Do you ever play the million dollar game? This is the mental game that goes “If I had a million dollars I would…” A variation is “If I won the lottery I would…” I think of an amount and I try to think of all the things I might do and how my life would change. It’s a fun game when I’m feeling down or blue or when daily life just seems like a bit of a grind. Sometimes a vacation into spinning daydreams is almost as relaxing as a trip, and it’s cheaper and easier!

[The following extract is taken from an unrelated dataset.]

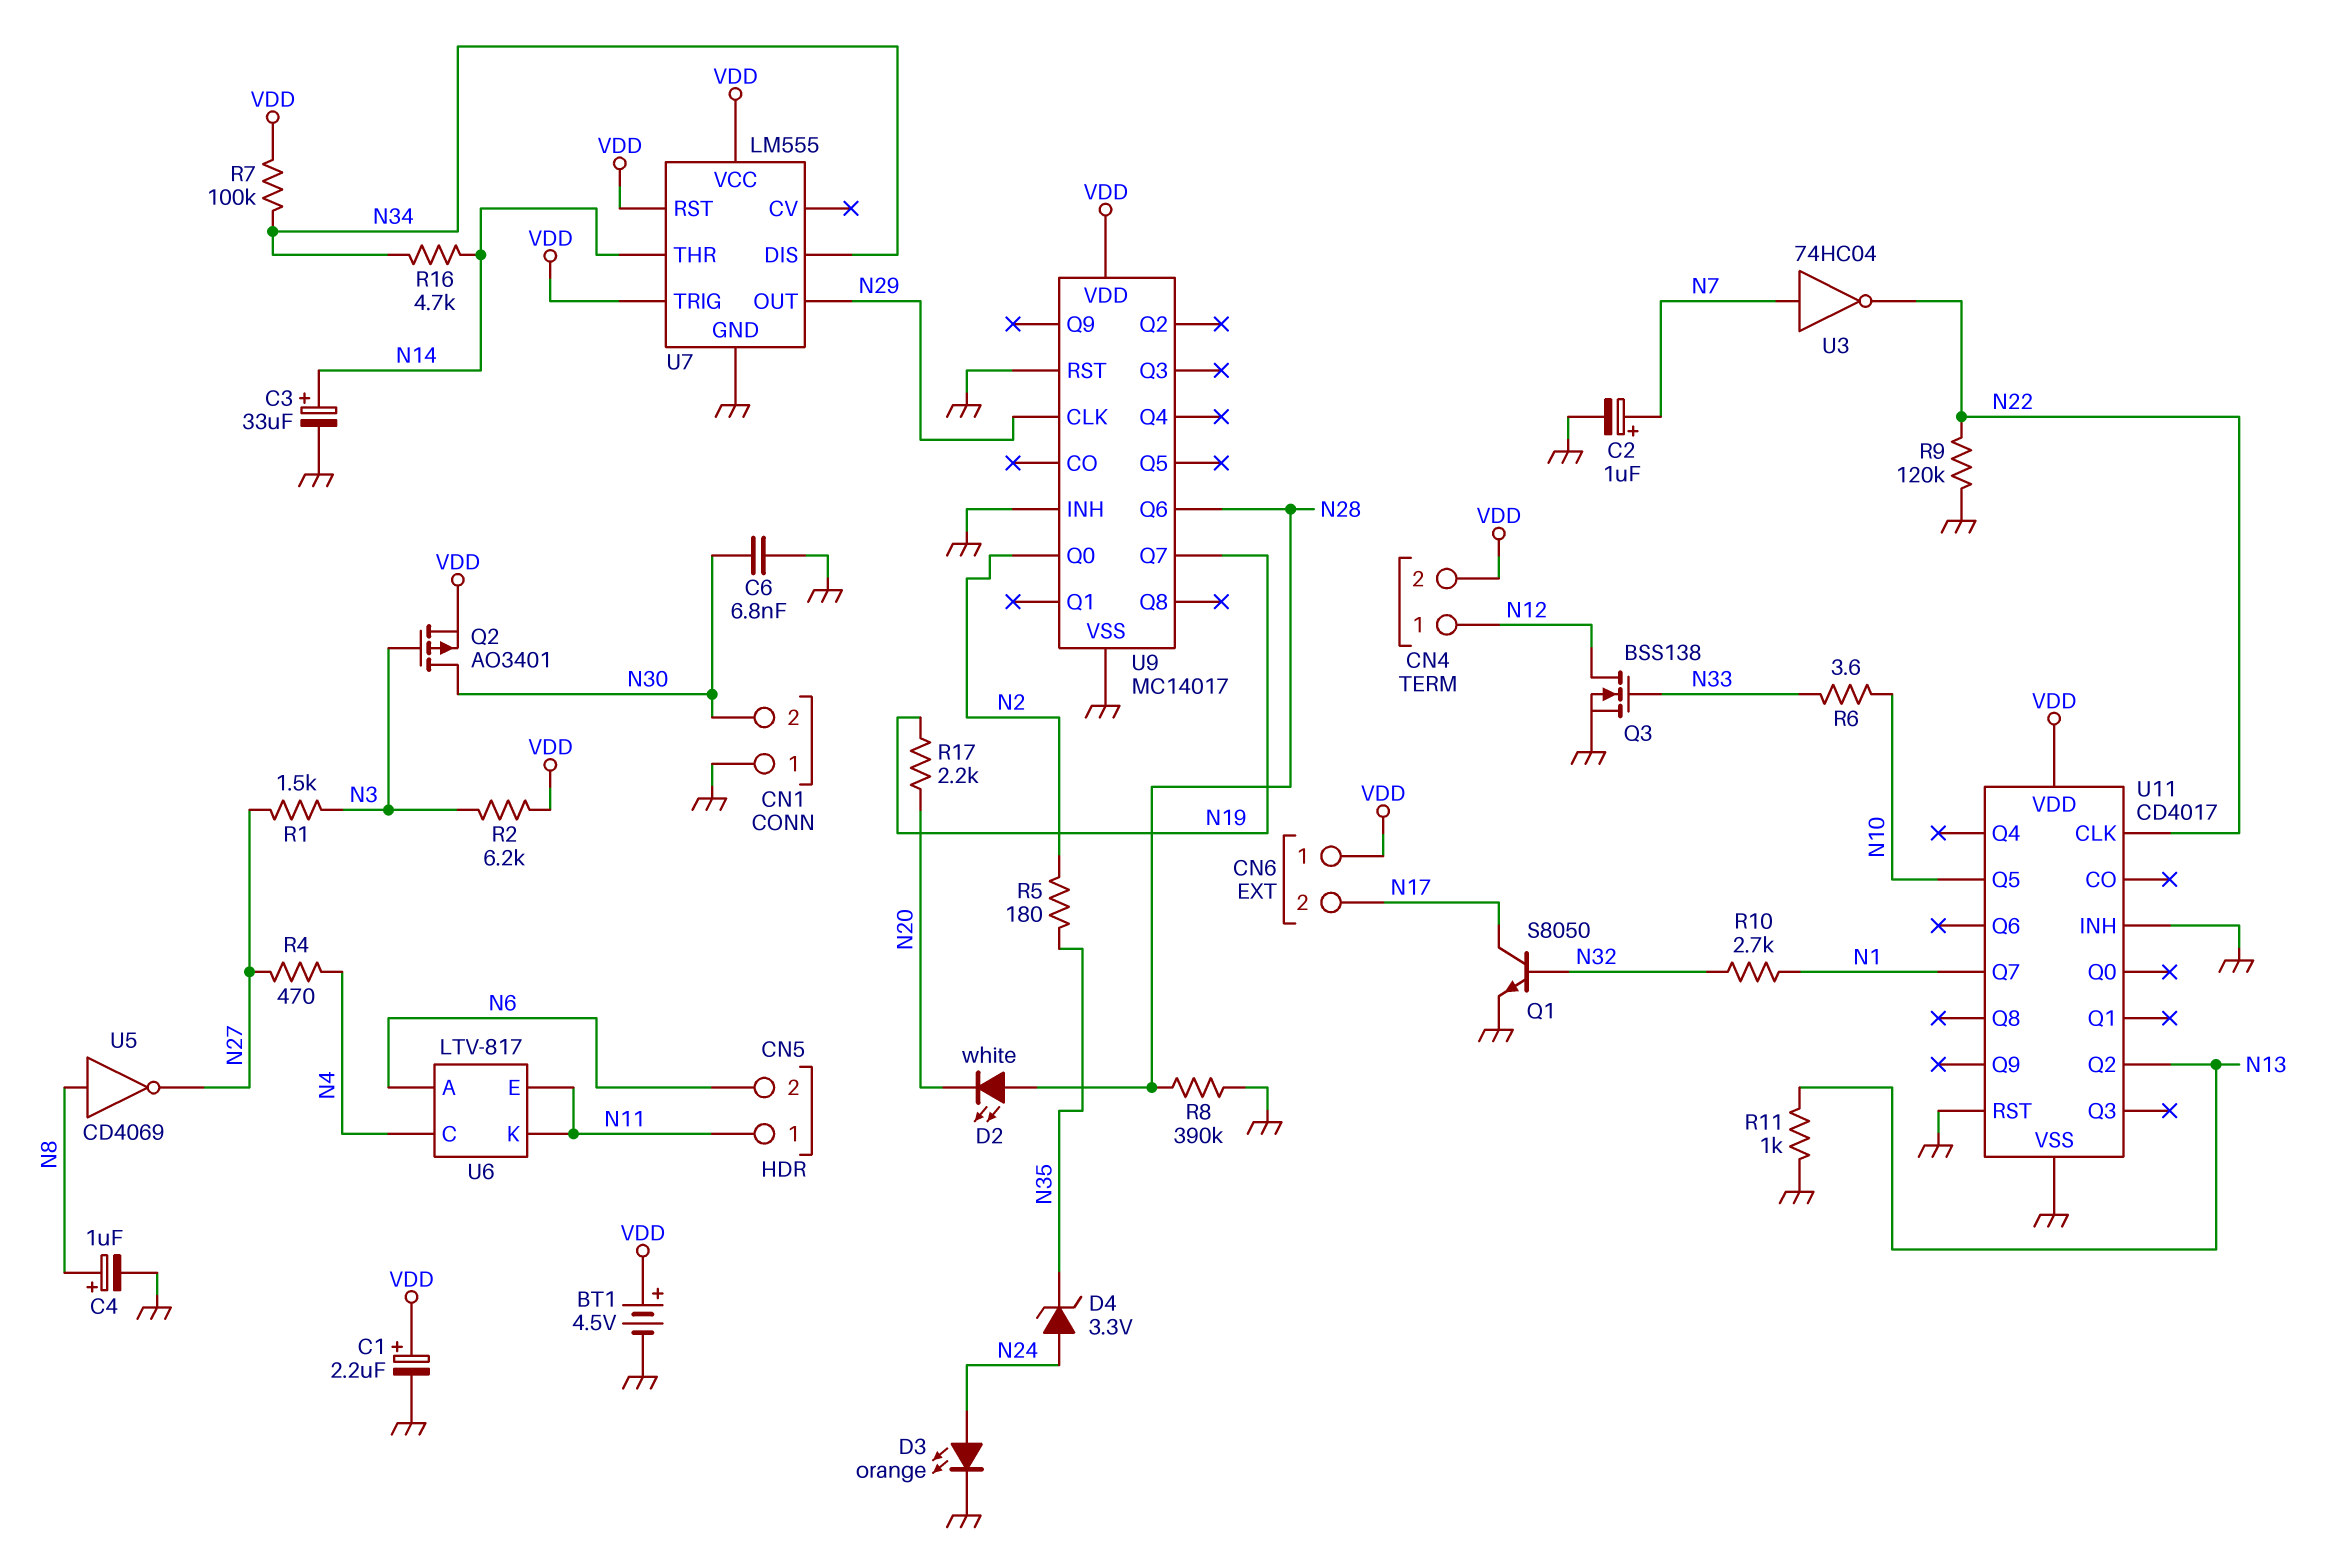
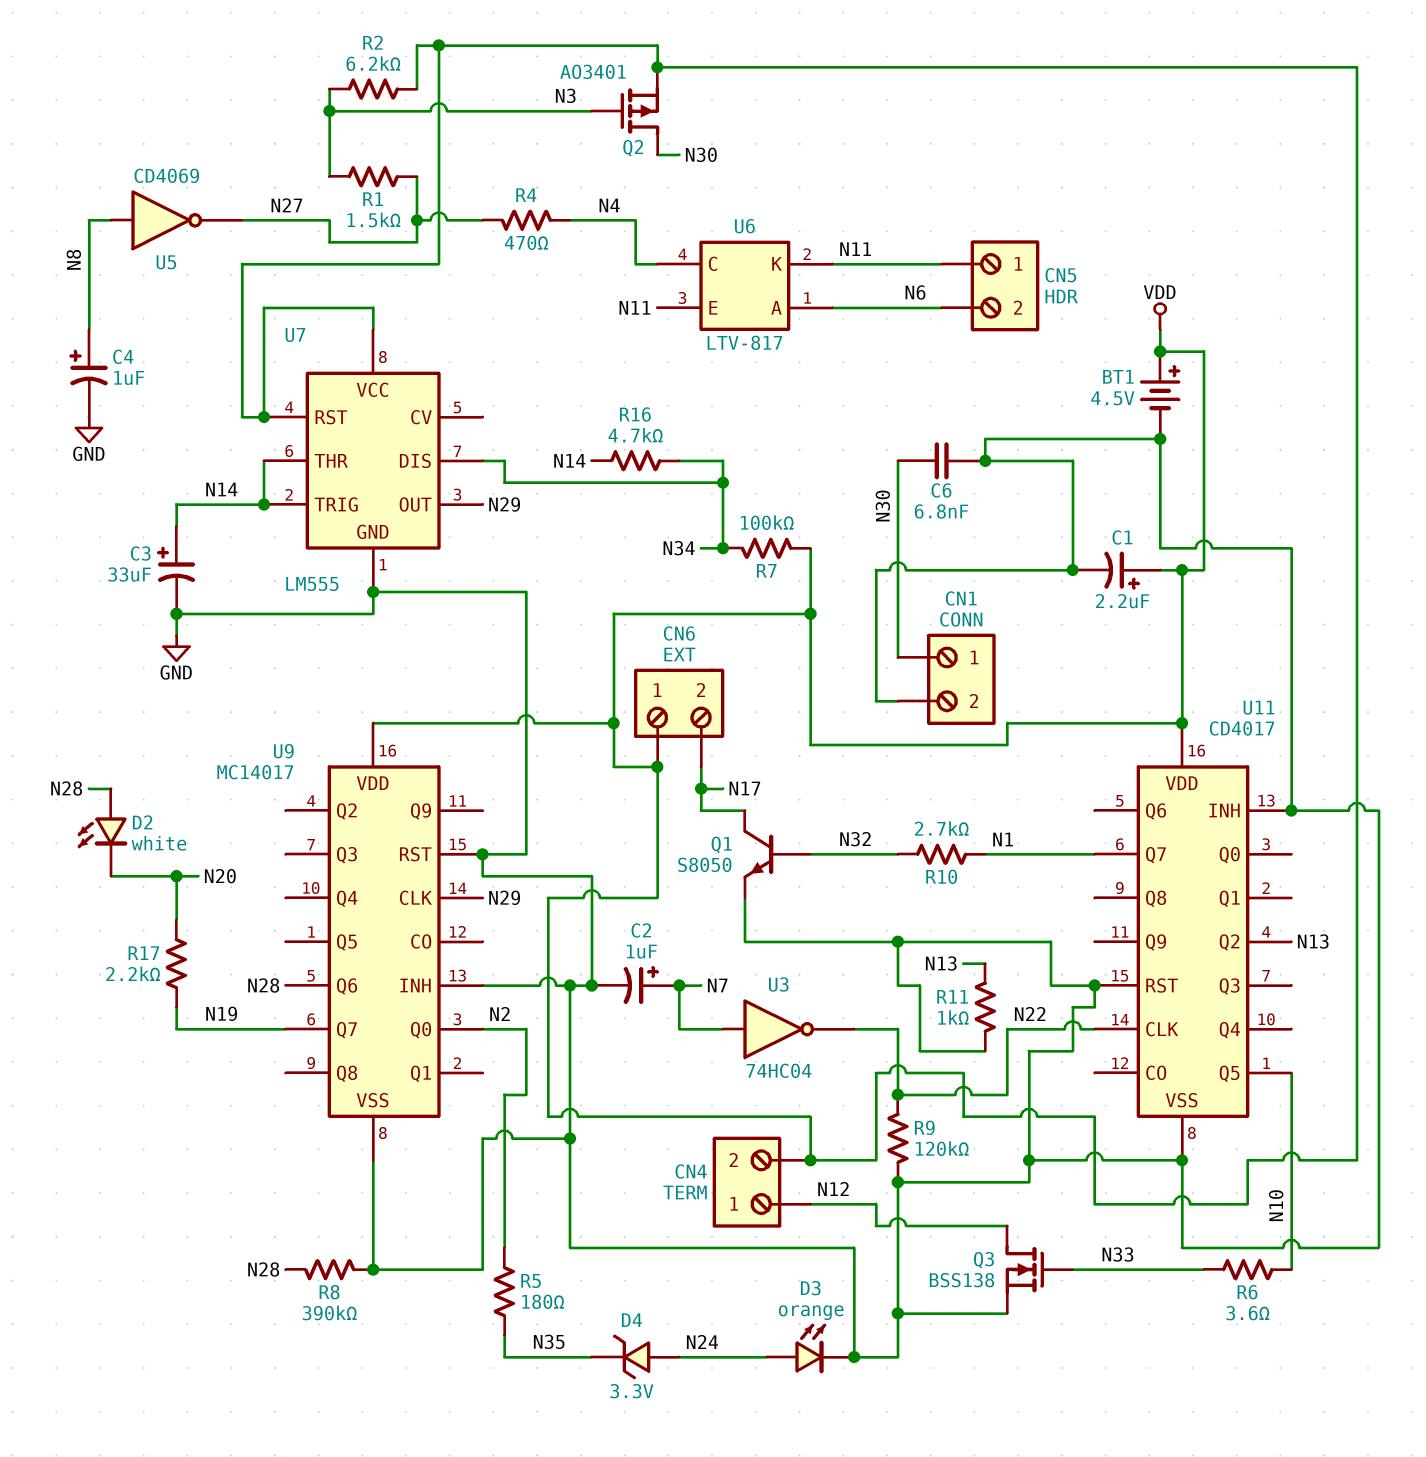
CN1 pin 1: GND -> N30
CN1 pin 2: N30 -> GND
U7 pin TRIG: VDD -> N14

Here’s how I play. If I won ten million dollars I would have to give about a third to the government (taxes) and I would give away one million to various charities that I believe are doing good work. So I would have about $5 million dollars left to play with. I always imagine a lump sum, not an annuity, because it’s not as much fun to play the game with smaller amounts. So what would I do with $5 million dollars? Well, I think I would set aside about $300,000 for my daughter’s future. I would give away $100,000 each to my mother, father, stepmother, sister, mother-in-law, father in-law, and brother in-law. I would spend $500,000 to buy a house that I liked. I would use two million to set up some kind of retirement fund for my husband and I, some investment at a decent interest rate (if there is such a thing anymore) that would let us have an annual income. I would like to take about $500,000 to take a year off work and finance a trip around the world so I can see all the amazing places that I’ve read about. After that I usually get stuck. What to do with that last million dollars? I usually come up with some plan to divide the money up amongst my friends so that everyone gets something and I get the fun of giving away.
I realize that in the end, I don’t really want a lot of things. I’d like to live in a paid off house, with enough money to pay insurance and taxes on it. That feels like security to me. It would be nice to have an option not to work, but if I’m honest with myself I probably would anyway after my year off. I mostly like my current job and while it would be nice not to need my job, I wouldn’t feel very good about leaving it forever. I don’t really want a whole lot of expensive things; I like the cars we have, I like my clothes, I don’t wear much jewelry. I love to buy books but I can only read so many in a period of time after all.
Which is part of the point of the game. It’s fun to fantasize about a few things I could do with a whole lot of money, but then in the end, it’s fun to realize that really I have a lot to be grateful for. I’ve been told, many times, that gratitude is the best cure for worry (including a recent reminder from a good friend). The million dollar game reminds me that even without a million dollars, life is very good.